今日は仕事がある日なのだったのだけれど彼女はもう仕事を終えてしまったから家にいた。1日のうちやらなければいけない仕事があれば仕事をするし、もう仕事がなければまた明日働けばいい。まだ同僚がいる中で、仕事が終わった彼女はおもむろに身支度をして「おつかれさまです」と帰り際の雑談などに引き止められることなくさっと帰宅する。

まだ帰宅時間になっていない駅前は夜とはぜんぜん違う人たちがいて、まじまじと観察してしまうけれど、目の前にいる何百人は彼女にとっては美術館にある展示物のようなものでしかなく、見て感想を抱く対象物でしかなかった。
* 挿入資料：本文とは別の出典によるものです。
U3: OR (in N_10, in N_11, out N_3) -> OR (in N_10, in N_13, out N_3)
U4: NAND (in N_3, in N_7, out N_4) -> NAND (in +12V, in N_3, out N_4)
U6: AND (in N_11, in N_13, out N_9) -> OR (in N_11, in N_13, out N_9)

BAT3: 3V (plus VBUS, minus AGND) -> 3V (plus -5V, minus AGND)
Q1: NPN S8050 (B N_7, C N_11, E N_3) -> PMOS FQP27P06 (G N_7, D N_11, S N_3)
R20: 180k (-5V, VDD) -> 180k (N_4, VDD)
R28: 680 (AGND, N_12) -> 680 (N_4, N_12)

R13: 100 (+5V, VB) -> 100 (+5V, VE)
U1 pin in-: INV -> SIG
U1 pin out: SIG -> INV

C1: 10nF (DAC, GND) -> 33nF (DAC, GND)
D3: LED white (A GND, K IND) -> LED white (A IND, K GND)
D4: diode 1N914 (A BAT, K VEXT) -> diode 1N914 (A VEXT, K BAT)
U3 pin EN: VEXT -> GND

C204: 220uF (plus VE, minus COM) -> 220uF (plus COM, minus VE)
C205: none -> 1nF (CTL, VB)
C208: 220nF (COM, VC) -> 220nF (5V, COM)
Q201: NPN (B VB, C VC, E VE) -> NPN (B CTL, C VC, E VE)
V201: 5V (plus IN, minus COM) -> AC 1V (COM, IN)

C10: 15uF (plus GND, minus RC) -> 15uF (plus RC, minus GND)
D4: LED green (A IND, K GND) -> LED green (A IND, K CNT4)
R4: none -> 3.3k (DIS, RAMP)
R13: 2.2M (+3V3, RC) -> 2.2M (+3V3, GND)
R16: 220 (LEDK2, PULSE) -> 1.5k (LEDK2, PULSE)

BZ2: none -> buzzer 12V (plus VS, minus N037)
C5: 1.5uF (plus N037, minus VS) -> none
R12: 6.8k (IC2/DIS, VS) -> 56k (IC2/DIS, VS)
そんな対象物が夜の深い時間になると近づいてきて話しかけたりすることも知っていて、それが起きるたびに彼女を辟易とさせるのだけれど、この日はそんなことは起こらなかった。

時間のずれた日。いつも行列ができているお店はまだ閑散としていて、電車に乗っている人はまだ仕事をしてどこかに向かおうとしていて、学校を終えた学生の数の方が多かったりする。あと数時間でこの景色がいつものようになってしまうのだけれど、私はそこではなくてここにいるのだと少し変な感じがする。でも心地よい。家にはまっすぐ帰らず行ってみたい場所に行ってみようかと思える1日の終わりなのに余裕が少しある感じ、早速行ってみることにした。

そこから歩いて行けるだろうと思える駅で降りて、少し小腹が空いていることに気づく。どこか喫茶店かカフェか入ろうと思いながら、いつから私は喫茶店かカフェとふたつの名前で考えるようになったのだろう。どちらでもいいのだけれど、やっぱり違うのだとも思う。喫茶店はその場所を楽しみたいと思う時に行く。人との距離がちょっとだけ近い。店主の人の雰囲気が大事。カフェは人がたくさんいるのだけれど、人を感じたくないときに行く。勉強したり集中して本を読んだり、一人でいたいときに行くのだ。今日はどちらでも良い。歩きながらそこにあった喫茶店に入ることにした。サンドイッチとコーヒーのセットを頼み、ぼうっと店の中を見渡す。小さめのお店。人は3人。スーツのサラリーマンと近所に住んでいそうな男性が2人。それぞれ一人で座っている。同じタイミングで出してもらったコーヒーとサンドイッチ。食べながらコーヒーに口をつけるとパンとコーヒーの相性の良さに満足感を覚える。ここで腹ごしらえができてよかったとなおさら満足してお店を出る。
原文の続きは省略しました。